Vincent m’accompagna le lendemain à l’aéroport d’Arrecife, il conduisait lui-même le 4 × 4. Au moment où nous longions de nouveau cette plage étrange, au sable noir parsemé de petits cailloux blancs, je tentai de lui expliquer ce besoin que j’éprouvais d’une confession écrite. Il m’écouta avec attention et après que nous nous fûmes garé sur le parking, juste devant le hall des départs, il me dit qu’il comprenait, et me donna l’autorisation d’écrire ce que j’avais vu. Il fallait simplement que le récit ne soit publié qu’après ma mort, ou du moins que j’attende pour le publier, ou d’ailleurs pour le faire lire à qui que ce soit, une autorisation formelle du conseil directeur de l’Église – à savoir le triumvirat qu’il formait avec Savant et Flic. Au-delà de ces conditions que j’acceptai facilement – et je savais qu’il me faisait confiance – je le sentais pensif, comme si ma demande venait de l’entraîner dans des réflexions floues, qu’il avait encore du mal à démêler.

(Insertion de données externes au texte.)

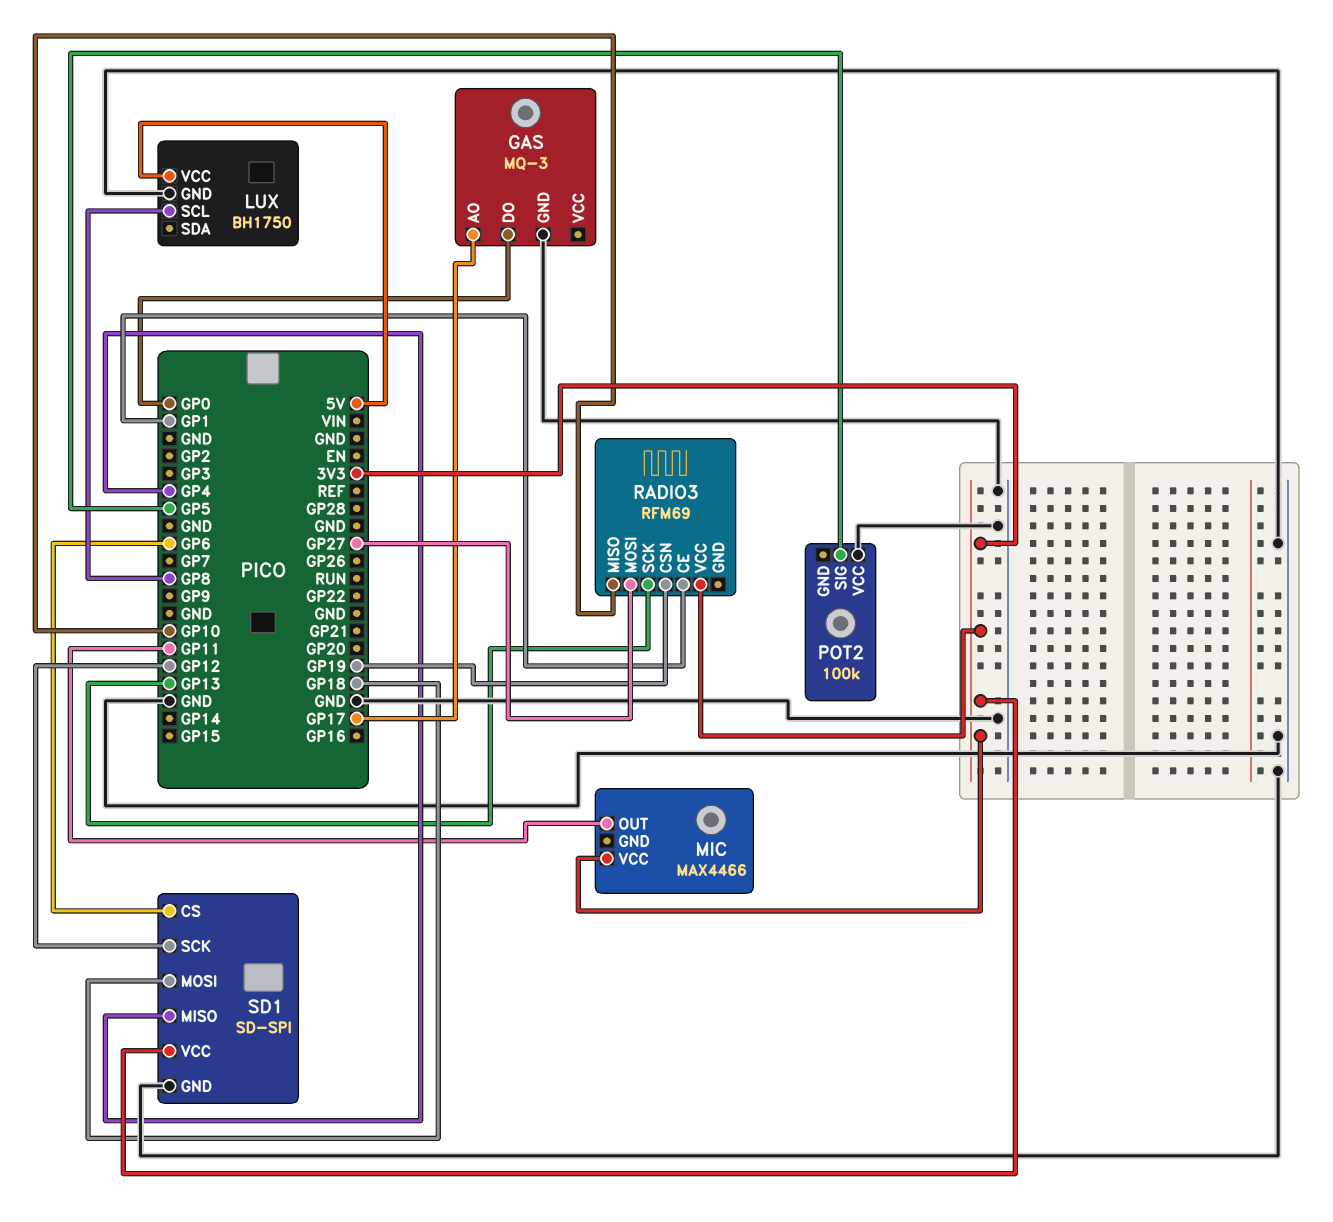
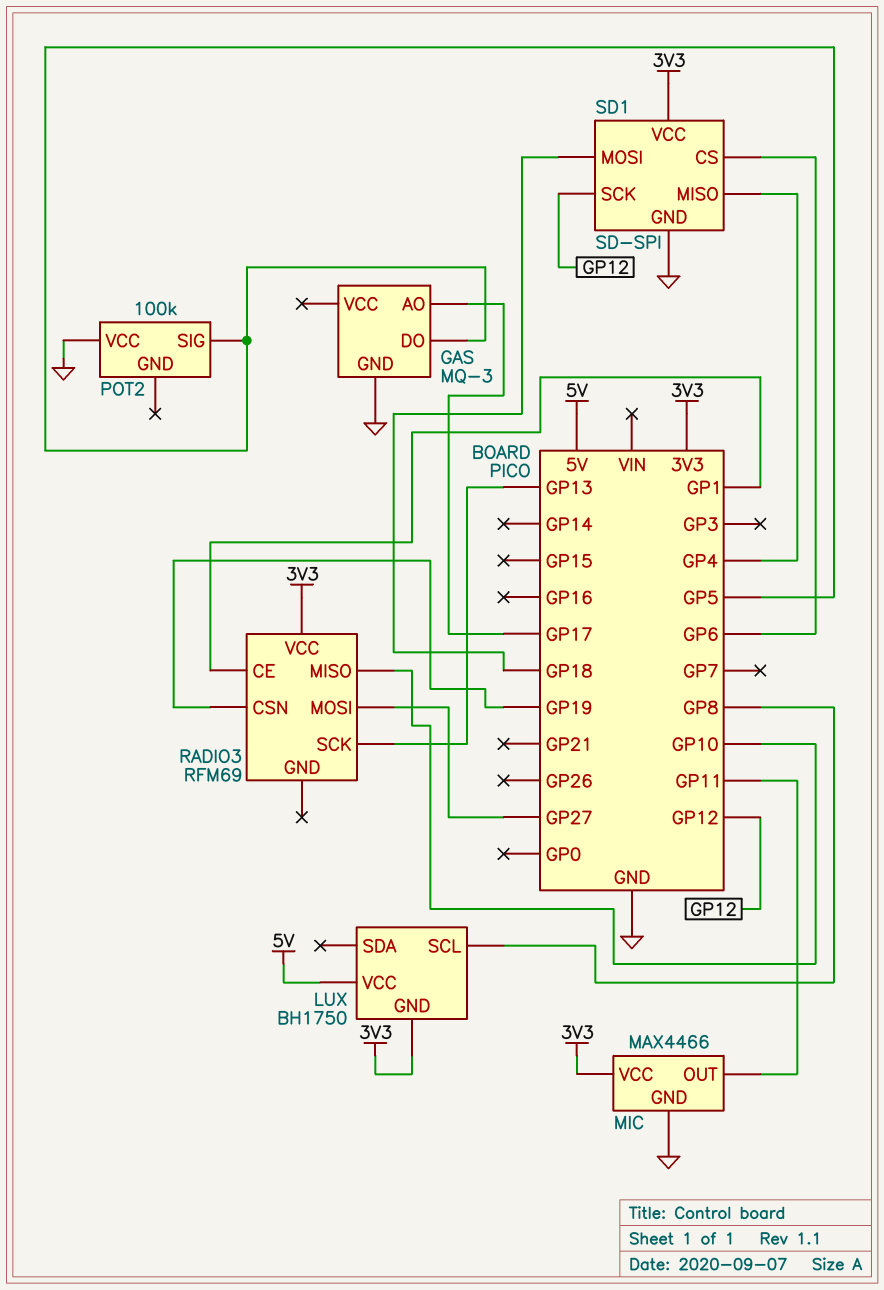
GAS pin DO: GP0 -> GP5
LUX pin GND: GND -> 3V3
MIC pin GND: none -> GND

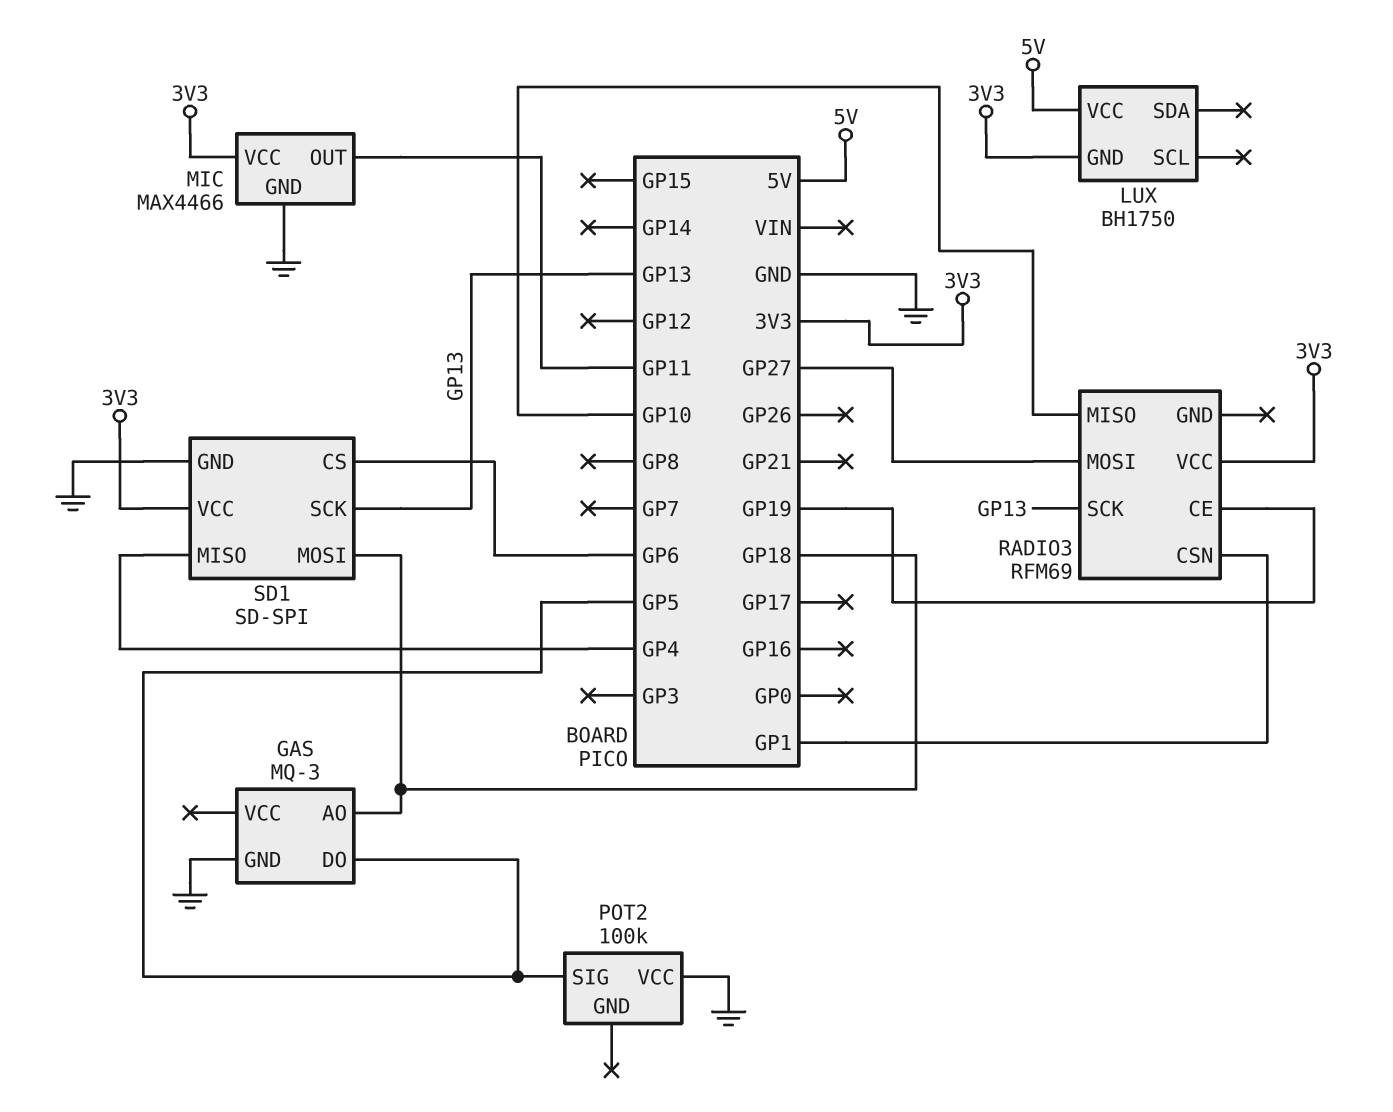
GAS pin AO: GP17 -> GP18
LUX pin SCL: GP8 -> none
RADIO3 pin CE: GP1 -> GP19
RADIO3 pin CSN: GP19 -> GP1
SD1 pin SCK: GP12 -> GP13

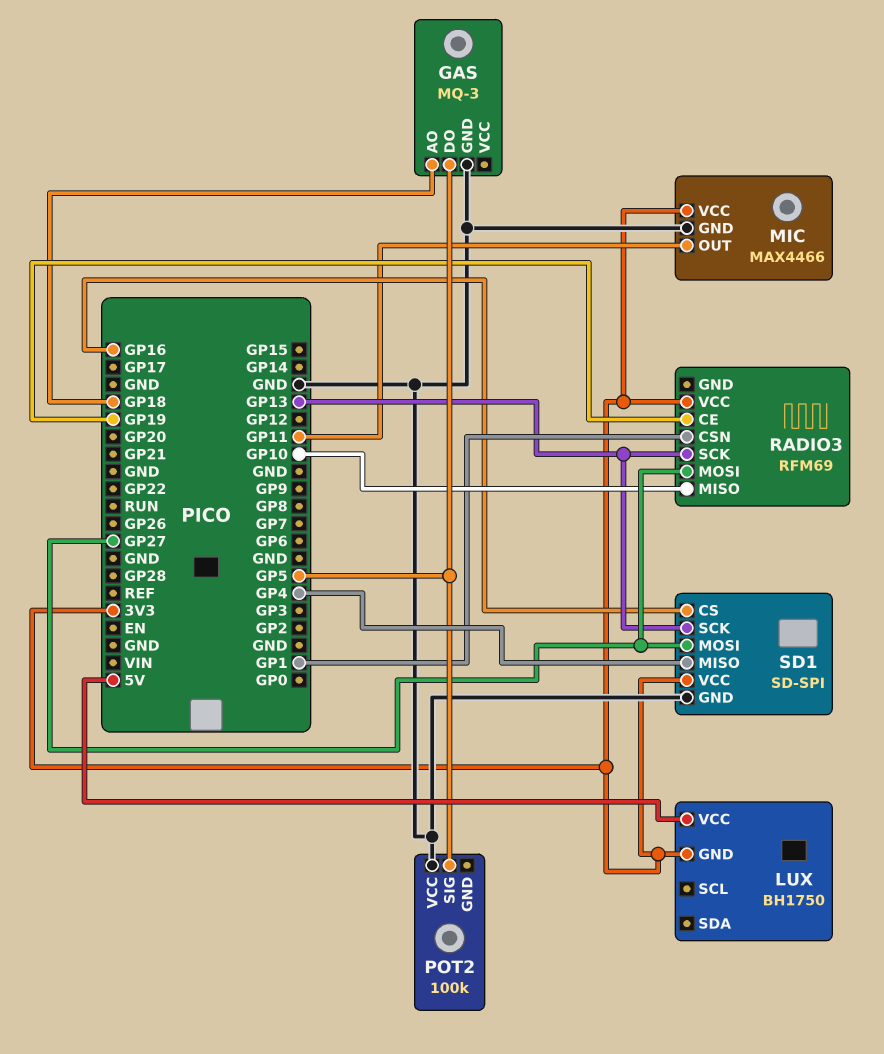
SD1 pin CS: GP6 -> GP16
SD1 pin MOSI: GP18 -> GP27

Nous attendîmes l’heure de mon embarquement dans une salle aux immenses baies vitrées qui surplombait les pistes. Les volcans se découpaient dans le lointain, présences familières, presque rassurantes sous le ciel d’un bleu sombre. Je sentais que Vincent aurait souhaité donner à ces adieux un tour plus chaleureux, de temps en temps il me pressait le bras, ou me prenait par les épaules ; mais il ne trouvait pas réellement les mots, et ne savait pas réellement faire les gestes. Le matin même j’avais subi le prélèvement d’ADN, et faisais donc officiellement partie de l’Église. Au moment où une hôtesse annonçait l’embarquement du vol pour Madrid, je me dis que cette île au climat tempéré, égal, où l’ensoleillement et la température ne connaissaient tout au long de l’année que des variations minimes, était bien l’endroit idéal pour accéder à la vie éternelle.